An Art to Compression?
by Matt Turner on Jun 24, 2015 at 7:59:06 pm
I'm on the verge of rendering an after effects project that is absolutely massive, and I intend to upload the finished movie as my video presentation for a kickstarter campaign. Needless to say, the file size needs to be small enough that people will be able to load it on their devices relatively quickly. Of course, it also needs to be large enough to exhibit a certain level of quality.
My question: Is there an art to video compression (i.e. are there tricks/codes that go beyond what after effects offers for final render)?
My first suggestion would be to render to a lower resolution because it seems that most Kickstarter videos are in some form of SD. Secondly, consider simply editing down the length of your video. My third suggestion is to never render to a delivery format (h264) straight from After Effects. First render to an uncompressed or visually lossless codec, then encode your final video using Media Encoder/Compressor.

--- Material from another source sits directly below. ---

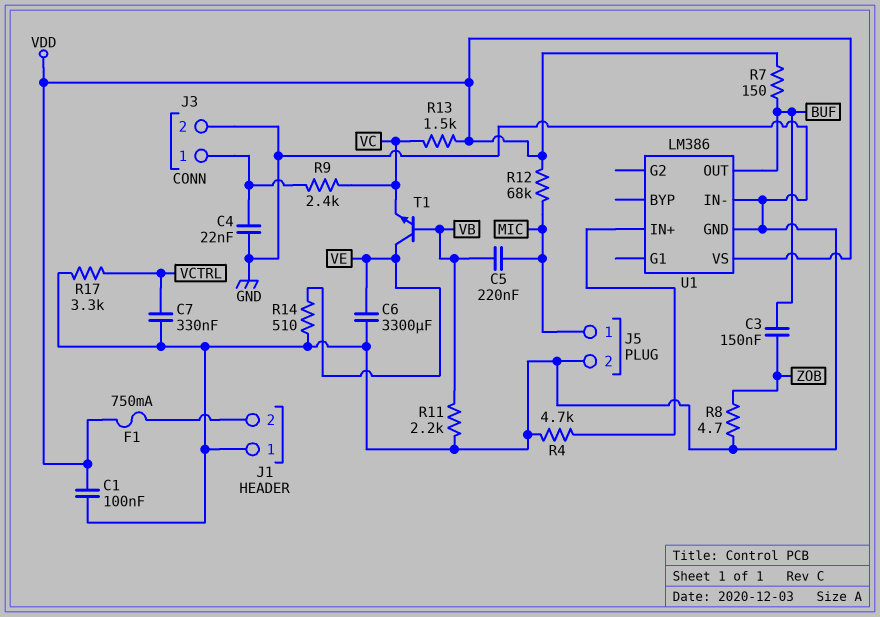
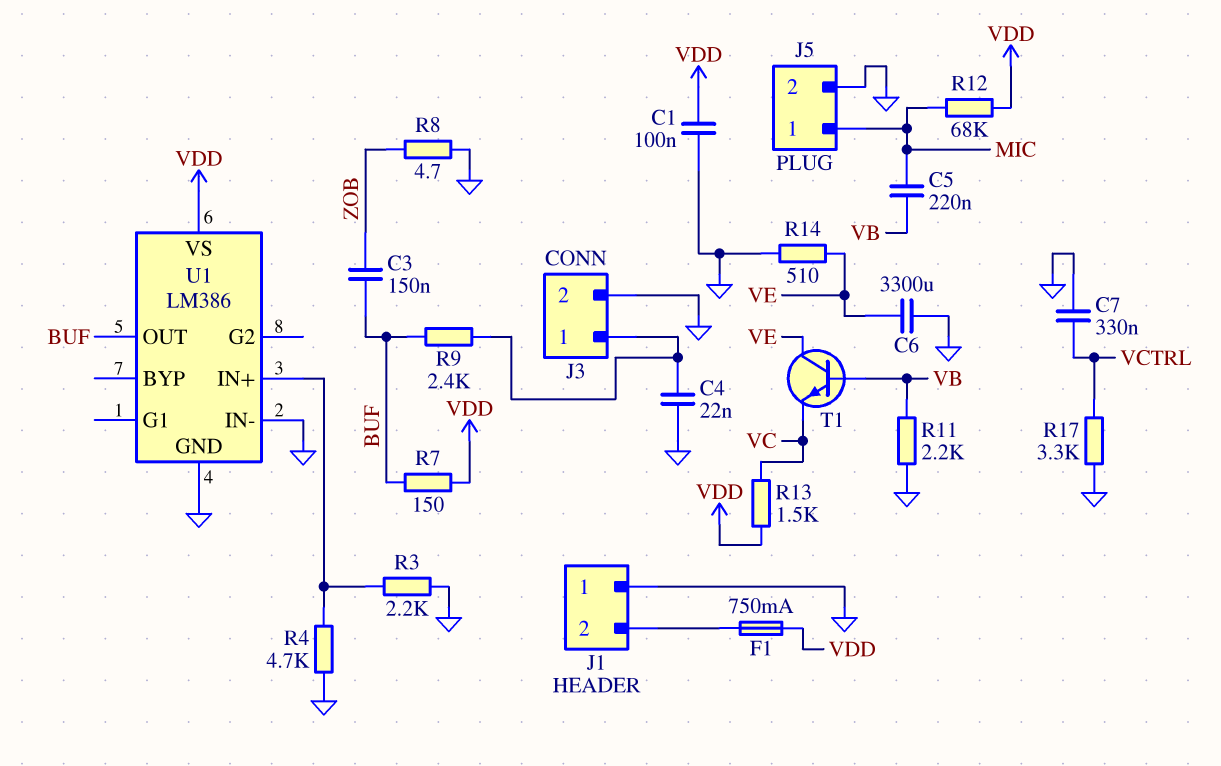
R3: none -> 2.2k (GND, U1/IN+)
R9: 2.4k (J3/1, VC) -> 2.4k (BUF, J3/1)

From After Effects I render to either a TIFF sequence or to AVI with Lagarith Lossless Codec (Windows only). Then I encode with ffmpeg/x264, which gives high quality and smaller file sizes, but has a significant learning curve and will require some research. Like with most things, do the research and do your own experiments to find what works best for you. Video compression definitely requires finesse and there isn't a single magic solution that will work for everyone, for every application.
Here are some helpful links to resources that I use in my workflow.

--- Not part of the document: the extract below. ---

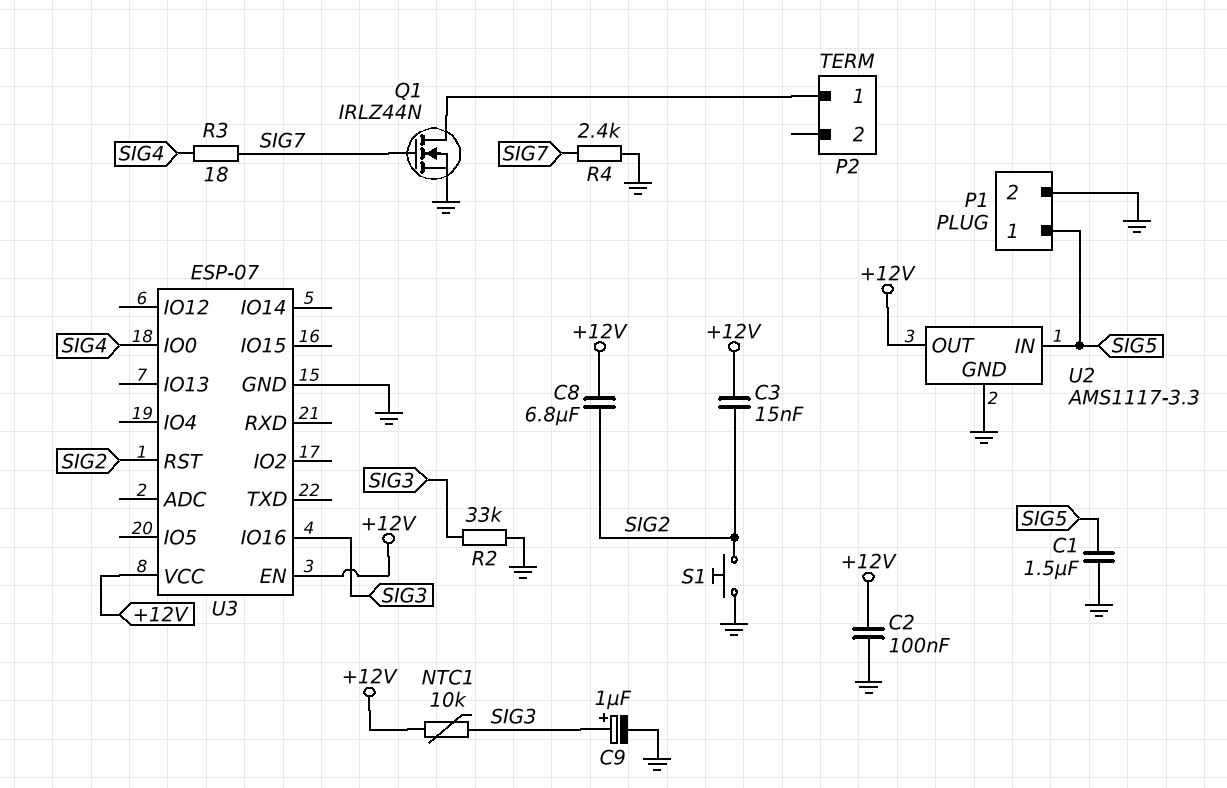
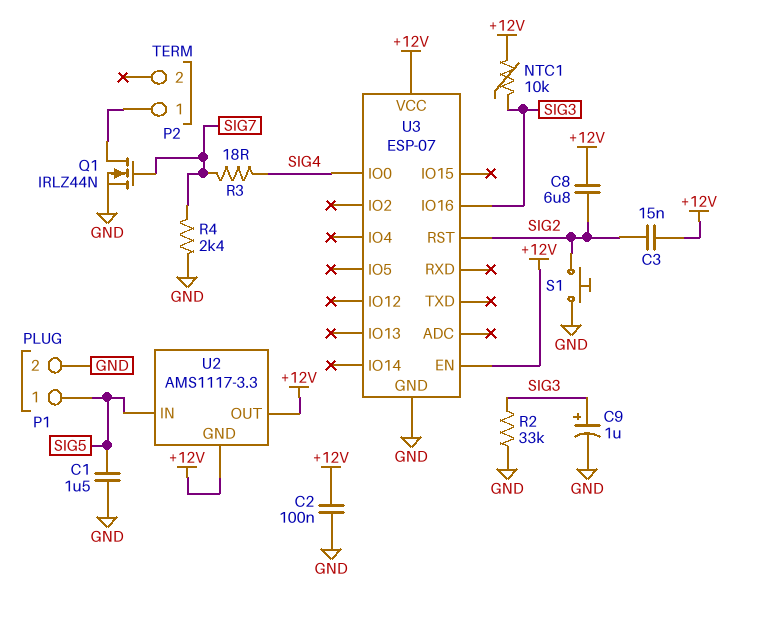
U2 pin GND: GND -> +12V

Re: An Art to Compression? by Daniel Waldron on Jun 25, 2015 at 3:55:37 pm
Most video hosting sites also recompress your video into several different versions that are then selected in real time for viewers based on device and network speed. Since it's likely going to be recompressed anyway, I would export with as a high a setting as your video host recommends (Kickstarter in this case), and then let their infrastructure take care of the rest.
I agree with Peter that it is best to export a high-quality master, because then you can use it to make different versions without having re-export it from After Effects or whatever software you may have used.